In conclusion: caution is called for
All too easily we make the unconscious assumption that data we have seen have arisen in an inferentially neutral way so that from the point of study onwards, their message can be read at face value. However, studying papers submitted to journals is not like studying patients who have been randomised to treatment in a clinical trial. In fact, had researchers paused to think about it, they would have realised that the quality assumption was implausible. Goldacre himself points out that many studies are not submitted and it seems that negative studies are less likely to be submitted. That being so, it seems almost impossible to believe that the mixture by quality of submitted positive and negative studies could be identical. It would then follow that even if we could satisfy ourselves as to which of the quality or distributional assumptions were more reasonable, it would be difficult to know how this would pan out in terms of crude acceptance probabilities.

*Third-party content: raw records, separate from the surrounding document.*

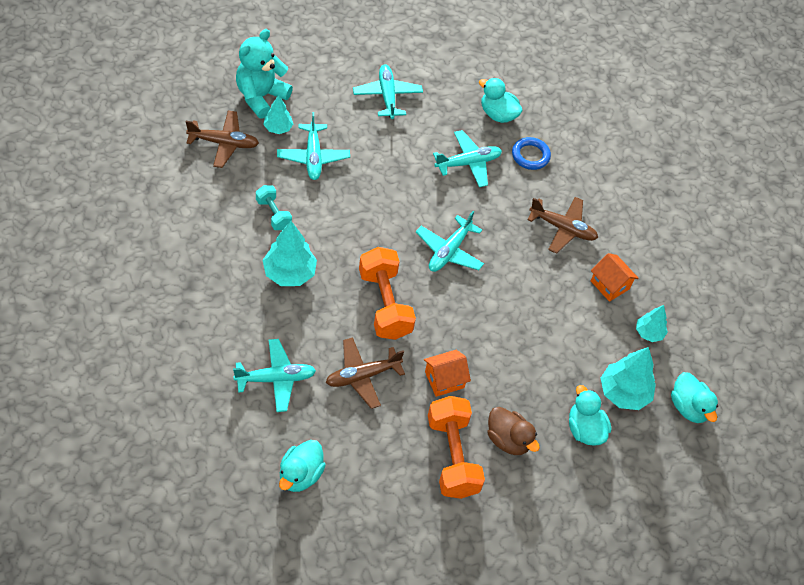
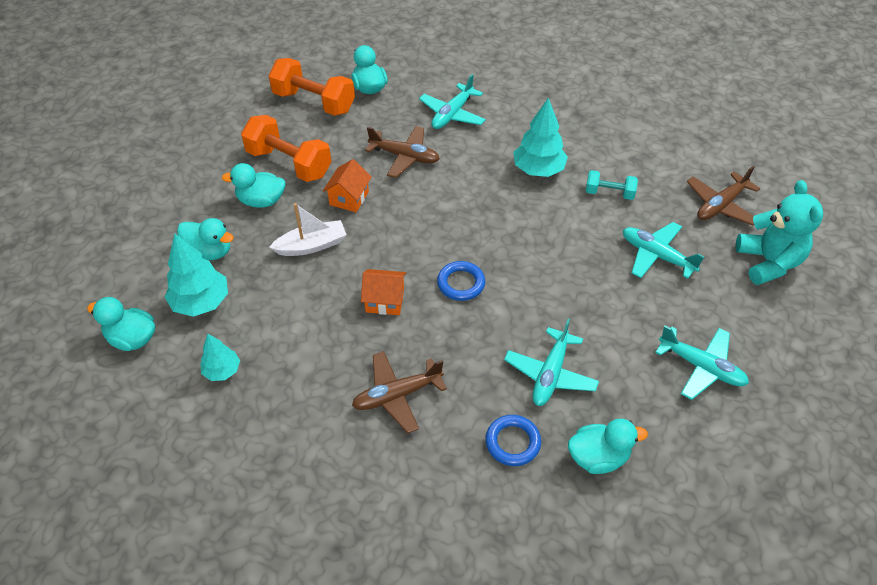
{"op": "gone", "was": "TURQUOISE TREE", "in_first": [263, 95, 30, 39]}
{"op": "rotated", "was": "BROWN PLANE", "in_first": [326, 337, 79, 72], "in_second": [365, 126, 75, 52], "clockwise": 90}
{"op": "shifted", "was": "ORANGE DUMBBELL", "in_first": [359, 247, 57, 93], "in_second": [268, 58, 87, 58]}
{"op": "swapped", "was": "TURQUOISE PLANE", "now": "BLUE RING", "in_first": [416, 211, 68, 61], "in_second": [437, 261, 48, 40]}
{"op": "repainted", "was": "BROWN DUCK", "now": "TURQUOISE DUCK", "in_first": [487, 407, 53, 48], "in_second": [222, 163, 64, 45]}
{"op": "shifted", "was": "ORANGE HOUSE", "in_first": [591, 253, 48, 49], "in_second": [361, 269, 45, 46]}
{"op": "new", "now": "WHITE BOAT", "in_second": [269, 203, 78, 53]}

A further difficulty is that it also seems plausible that higher quality studies are more likely to lead to a positive result. Certainly, to believe the contrary, is very unpalatable to a statistician like myself. (Of course, one could imagine a world in which researchers were naturally tending to produce studies that were larger than they needed to be but were persuaded by statisticians to get by with fewer subjects. In that case the difference a statistician would make would be mainly in reducing cost and not in increasing the probability of a positive result, but my personal experience, at least, does not support this).
In conclusion, I consider that the prospects for disentangling cause and effect when it comes to publication bias are not great. Certainly I do not think that the studies carried out so far can be taken as proof that editors have no bias in favour of positive studies. On the contrary, a very plausible explanation is the authors believe that editors are biased in favour of positive studies and are right.